By Sarah N. Lynch
WASHINGTON (Reuters) -The District of Columbia office that polices attorneys for ethical misconduct filed charges on Friday against President Donald Trump’s former attorney, Rudy Giuliani, over baseless claims he made in federal court alleging the 2020 presidential election was stolen.
In the new charges, the District’s disciplinary office alleges that Giuliani, who is a member of the D.C. bar, made baseless claims in federal court filings about the results of the 2020 presidential election in Pennsylvania.
A lawyer for Giuliani did not have an immediate comment.

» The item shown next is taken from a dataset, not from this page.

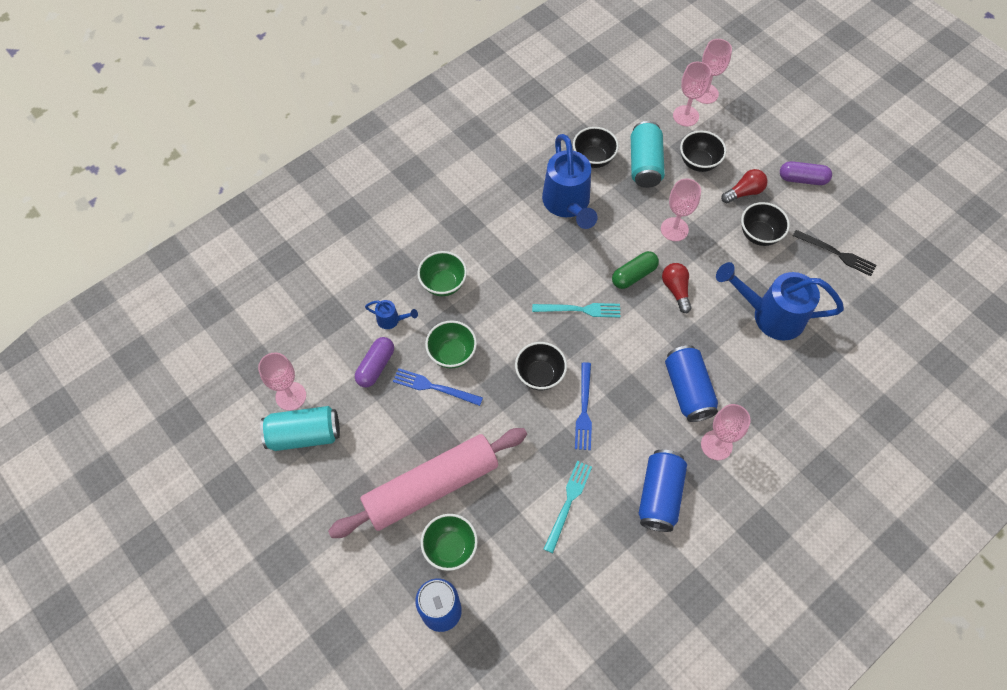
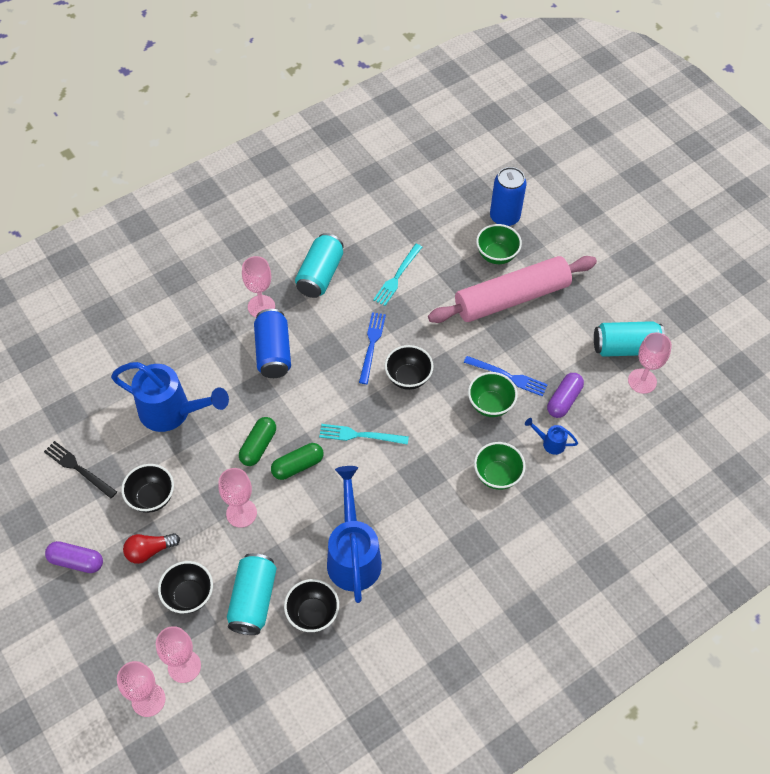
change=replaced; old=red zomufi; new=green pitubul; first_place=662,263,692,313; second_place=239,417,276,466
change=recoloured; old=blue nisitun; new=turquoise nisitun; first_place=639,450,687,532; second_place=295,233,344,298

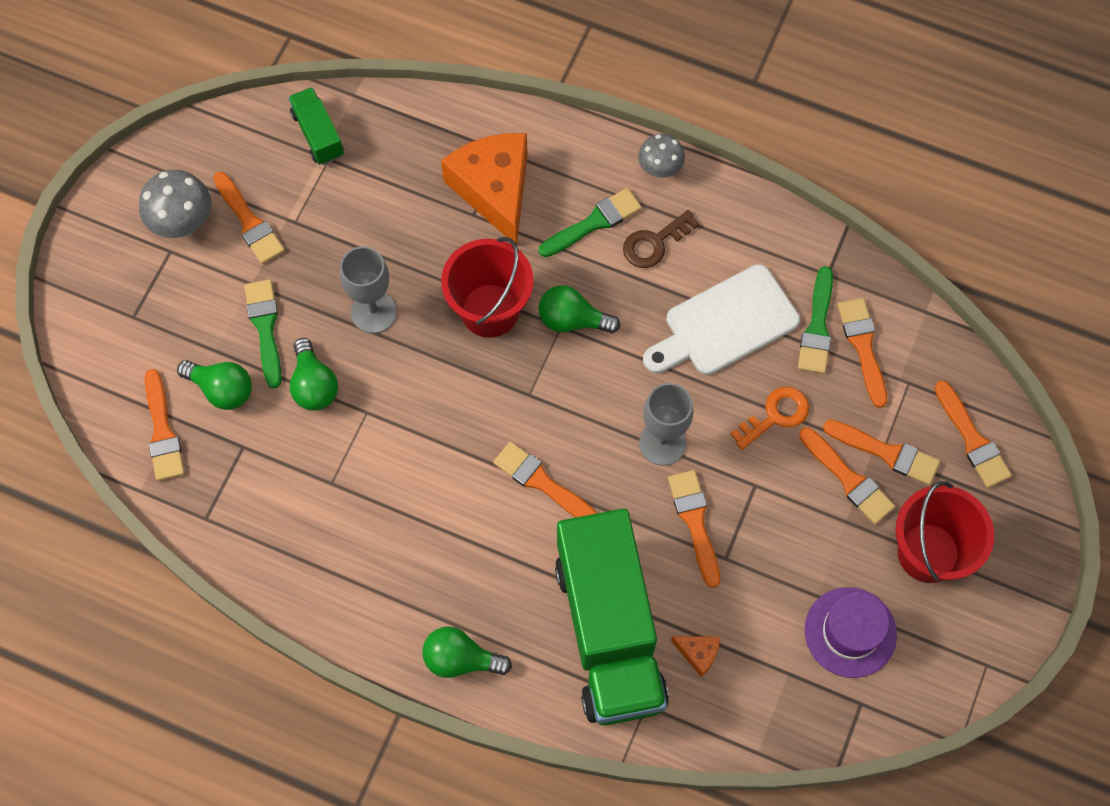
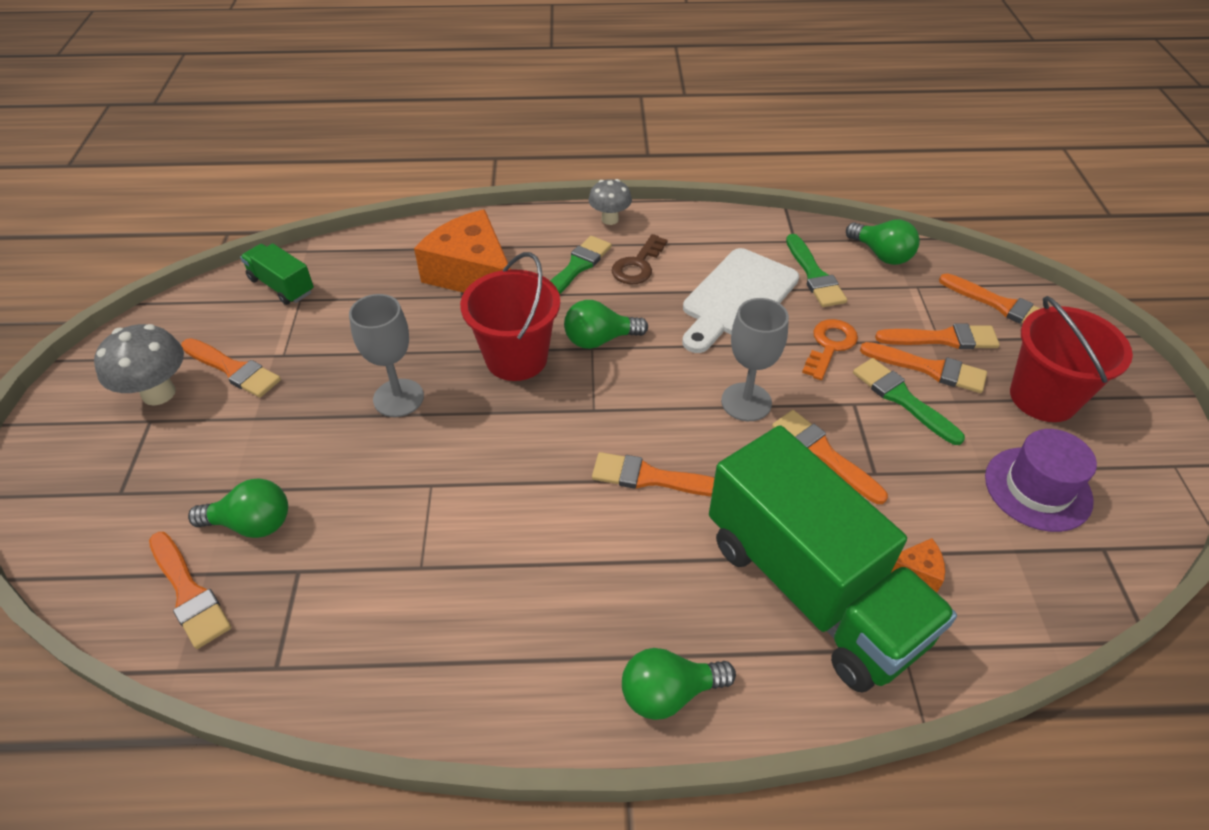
change=removed; old=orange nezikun; first_place=838,298,887,408
change=moved; old=green nezikun; first_place=244,279,282,388; second_place=853,358,965,445
change=moved; old=green zomufi; first_place=290,338,338,411; second_place=846,219,920,265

The charges come a day after the U.S. House Select Committee investigating the Jan. 6, 2021, attack on the Capitol had its first prime-time hearing in which it outlined evidence that Trump and his allies sought to overturn the 2020 election and incite throngs of his supporters to block Congress from certifying President Joe Biden’s election victory.

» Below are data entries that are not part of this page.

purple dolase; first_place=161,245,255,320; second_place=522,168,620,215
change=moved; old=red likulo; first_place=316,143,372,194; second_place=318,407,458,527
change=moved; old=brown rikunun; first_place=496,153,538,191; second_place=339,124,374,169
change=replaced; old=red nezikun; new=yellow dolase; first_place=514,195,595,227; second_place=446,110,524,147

Giuliani has been among Trump’s most fervent supporters, and repeatedly claimed without evidence that the election had been stolen.
The new ethics charges filed Friday by the D.C. Office of Disciplinary Counsel with the District of Columbia Court of Appeals Board on Professional Responsibility center on a series of legal challenges Giuliani filed in the Pennsylvania federal court.

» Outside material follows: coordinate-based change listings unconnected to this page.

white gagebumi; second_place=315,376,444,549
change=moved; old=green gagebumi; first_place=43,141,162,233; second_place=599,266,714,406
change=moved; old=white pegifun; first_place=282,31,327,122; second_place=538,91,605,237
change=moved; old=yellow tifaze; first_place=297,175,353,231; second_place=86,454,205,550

In legal pleadings and during oral arguments in November 2020, the complaint says Giuliani sought “extraordinary relief” from the court including an emergency order to prohibit the certification of the presidential election, an order to invalidate ballots cast by certain voters in seven counties, and other orders that would have permitted the state’s assembly to choose its electors and declare Trump the winner in Pennsylvania.
Giuliani’s reputation has also been stained by his dealings with Ukraine and he is being probed by Manhattan federal prosecutors over those business ties.
He began representing Trump, a fellow Republican and New Yorker, in April 2018 in connection with then-Special Counsel Robert Mueller’s investigation that documented Russian interference in the 2016 presidential election.